CaSTL Seminar Speaker Series and the Center for Chemical Innovation presents: Christy Landes | Professor of Chemistry and Electrical & Computer Engineering - Rice University

Title: Single protein dynamics at soft interfaces: Can physical chemistry solve a $100,000,000,000 problem?

BIO: Christy F. Landes is a Professor in the Departments of Chemistry, Electrical and Computer Engineering, and Chemical and Biomolecular Engineering at Rice University in Houston, TX. After graduating from George Mason University in 1998, she completed a Ph.D. in Physical Chemistry from the Georgia Institute of Technology in 2003 under the direction of National Academy member Prof. Mostafa El-Sayed. She was a postdoctoral researcher at the University of Oregon and an NIH postdoctoral fellow at the University of Texas at Austin, under the direction of National Academy members Prof. Geraldine Richmond and Prof. Paul Barbara, respectively, before joining the University of Houston as an assistant professor in 2006. She moved to her current position at Rice in 2009, earning an NSF CAREER award for her tenure-track work in 2011 and the ACS Early Career Award in Experimental Physical Chemistry in 2016. The Landes group is comprised of chemists, applied physicists, and electrical engineers. The group develops next-generation tools to image dynamics at soft interfaces at the limit of a single event, and uses this super-resolved chemical knowledge to create new models for how to control macroscale processes such as protein separations and photocatalysis.

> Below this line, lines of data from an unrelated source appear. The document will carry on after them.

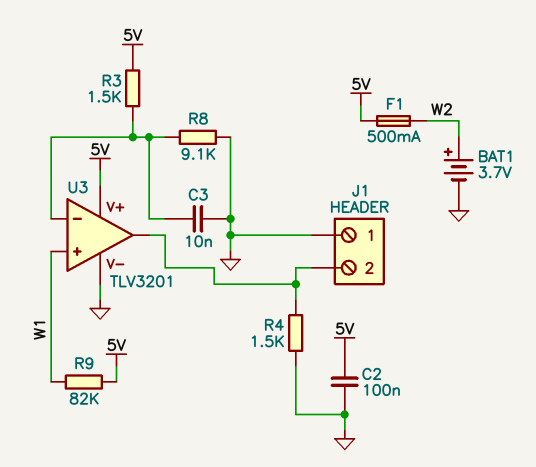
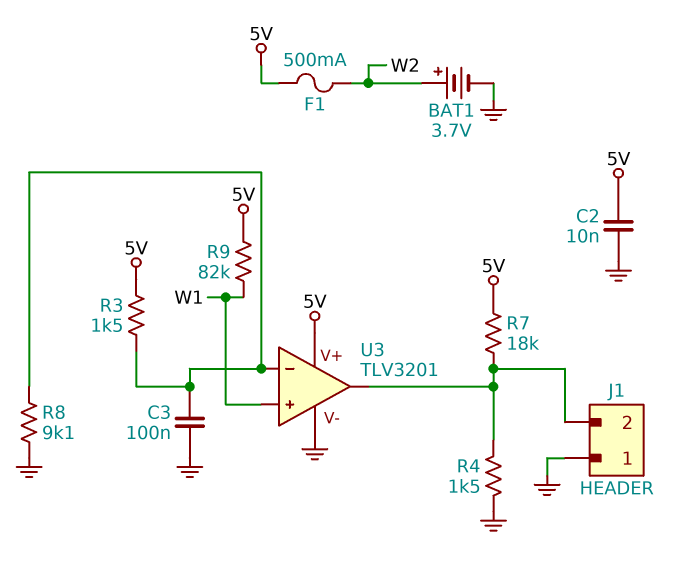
C2: 100nF (5V, GND) -> 10nF (5V, GND)
C3: 10nF (GND, U3/in-) -> 100nF (GND, U3/in-)
R7: none -> 18k (5V, J1/2)

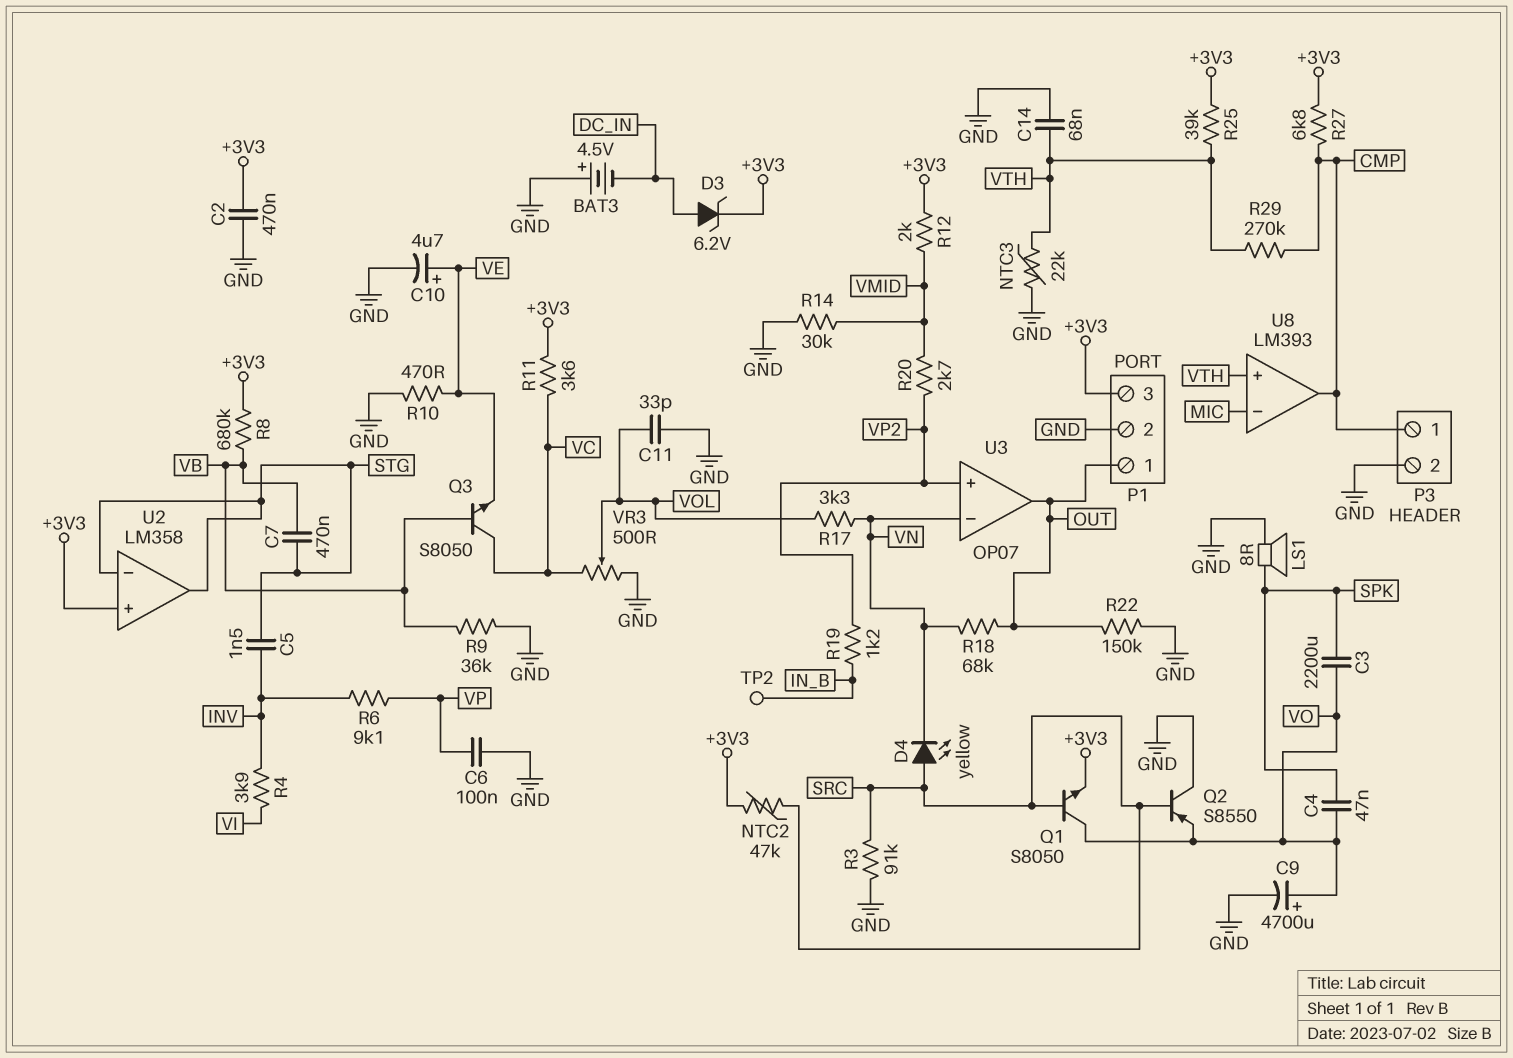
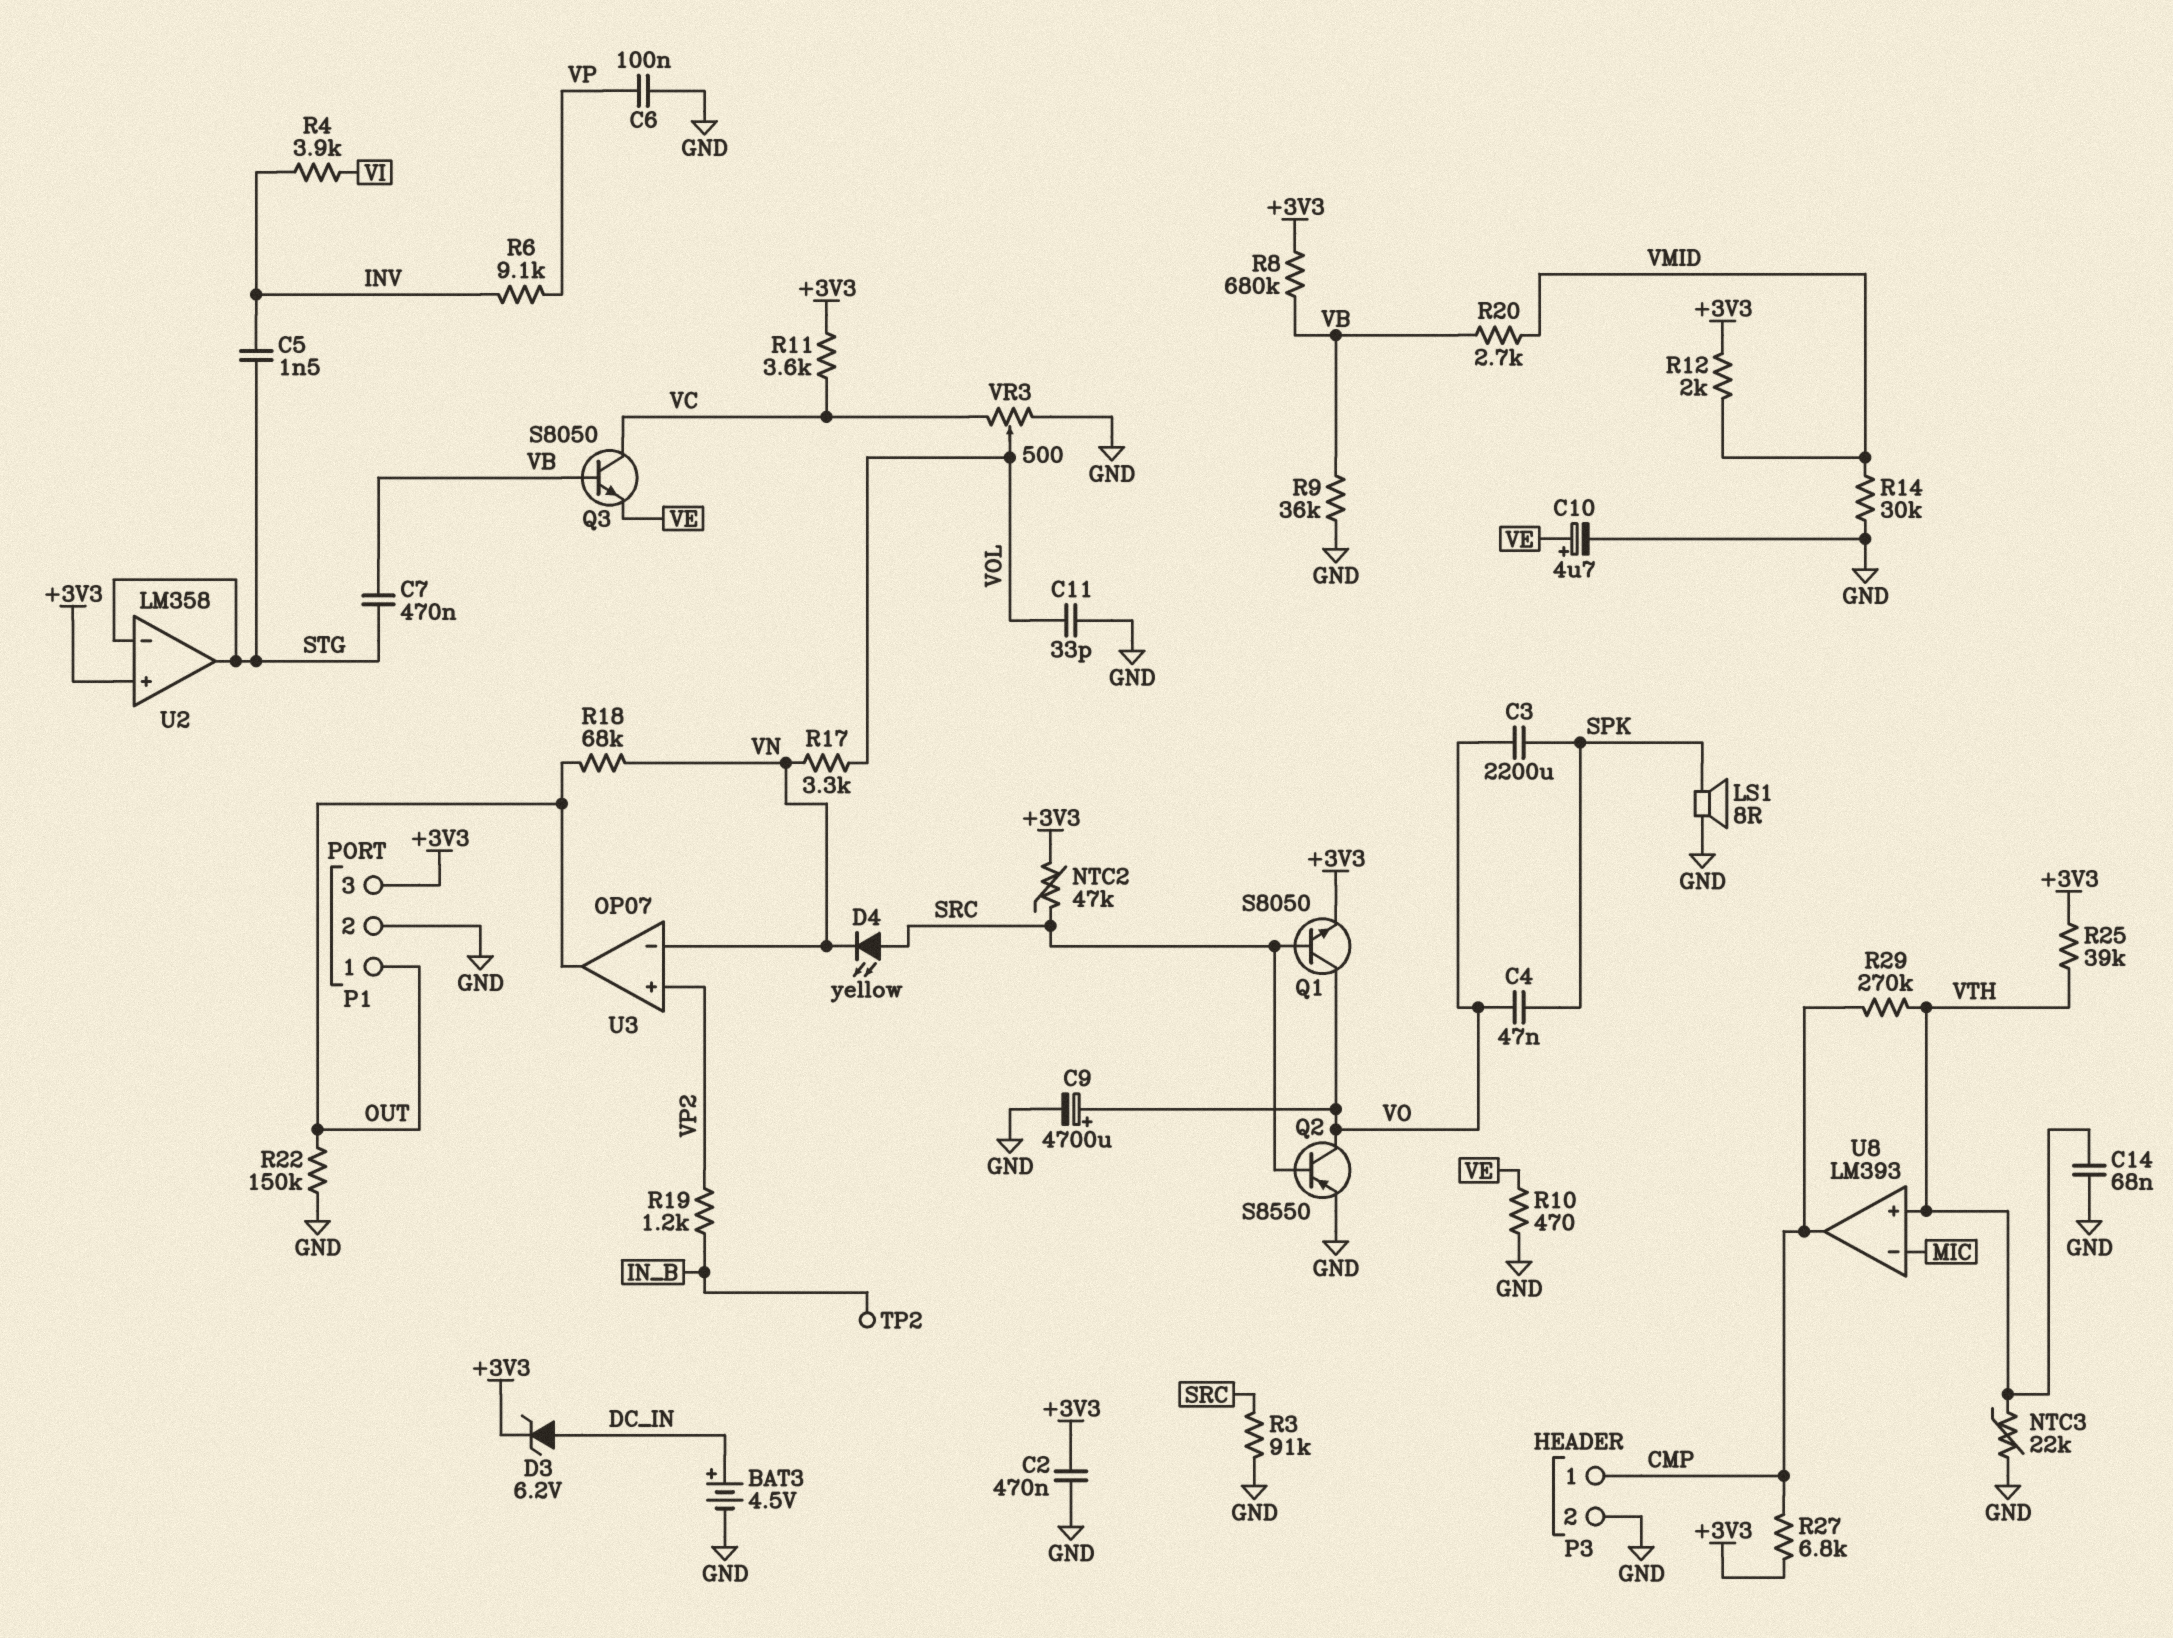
BAT3: 4.5V (plus GND, minus DC_IN) -> 4.5V (plus DC_IN, minus GND)
Q2: PNP S8550 (B SRC, C GND, E VO) -> PNP S8550 (B SRC, C VO, E GND)
R20: 2.7k (VMID, VP2) -> 2.7k (VB, VMID)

ABSTRACT: Recent efforts by Prof. Landes group and others have shown the promise of applying single molecule methods to link mechanistic detail about protein adsorption to macroscale observables. When we study one molecule at a time, we eliminate ensemble averaging, thereby accessing any underlying complexity. However, we must develop new methods to increase information content in the resulting low density and low signal-to-noise data and to improve space and time resolution. Prof. Landes will highlight recent advances in super-resolution microscopy for quantifying the physics and chemistry that occur between target proteins and stationary phase supports during chromatographic separations. Her discussion will concentrate on the newfound ability of super-resolved single protein spectroscopy to inform theoretical parameters via quantification of adsorption-desorption dynamics, protein unfolding, and nano confined transport.